幸运的是,清华开源镜像官方提供了一份开源代码用于将anaconda相关的仓库下载到本地,这使得个人在本地部署镜像仓库成为可能,极大地方便了广大科研dog,such as me!!! 嘿嘿

本文致力于讲解如何在同步官方的anaconda镜像仓库到本地,并在本地部署供个人使用的镜像源,以加快下载速度。

首先,感谢清华官方开源的anaconda镜像下载脚本:开源脚本

1. 从官方镜像仓库下载镜像文件

清华开源的下载脚本中默认下载所有仓库和安装包,但其实我们每个研究方向和常用的python包很固定,而且下载全部安装包将占用非常大的存储空间,因此我们可以将脚本中的某些我们用不到的仓库列表注释掉。

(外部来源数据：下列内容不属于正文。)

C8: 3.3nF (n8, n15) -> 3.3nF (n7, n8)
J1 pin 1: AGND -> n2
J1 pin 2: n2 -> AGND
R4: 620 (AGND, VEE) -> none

以下是我修改后的代码,其中我只下载了 linux64win64 位的安装包,除此之外,如果本地没有anaconda环境的条件下,我们通常都是手动从网上下载anacondaminiconda安装包进行安装,然后才能正常使用conda虚拟环境管理工具。因此如果下载archiveminiconda路径的conda安装包将不是必要的,因为这些包最终只会被用来在 已安装的conda环境中通过命令行升级conda时使用

例如:

conda update conda
conda update anaconda

在执行如上命令时才会用到。

另外,根据本人测试(其实是因为没想到这俩包会有这么大 o(╥﹏╥)o ), archiveminiconda 两个仓库中的安装包分别为 135.9G 和 21G, conda-forge 为900+G (截止到2021.05.18)。 因此如果硬盘容量不够大的同学可以只下载 freemain 以及 pytorch仓库。

修改后的代码如下:

#!/usr/bin/python3
# -*- coding: utf-8 -*-
# @File : anaconda.py
# @Time : 2021/5/16 19:52
# @Author : www.mlzhilu.com
# @Version : 1.0
# @Descriptions : downloading python packages from anaconda repositories

# here put the import lib

import hashlib
import json
import logging
import os
import random
import shutil
import subprocess as sp
import tempfile
from email.utils import parsedate_to_datetime
from pathlib import Path

from pyquery import PyQuery as pq

import requests

import hashlib
import json
import logging
import os
import random
import shutil
import subprocess as sp
import tempfile
from email.utils import parsedate_to_datetime
from pathlib import Path

import requests
from pyquery import PyQuery as pq

DEFAULT_CONDA_REPO_BASE = "https://repo.continuum.io"
DEFAULT_CONDA_CLOUD_BASE = "https://conda.anaconda.org"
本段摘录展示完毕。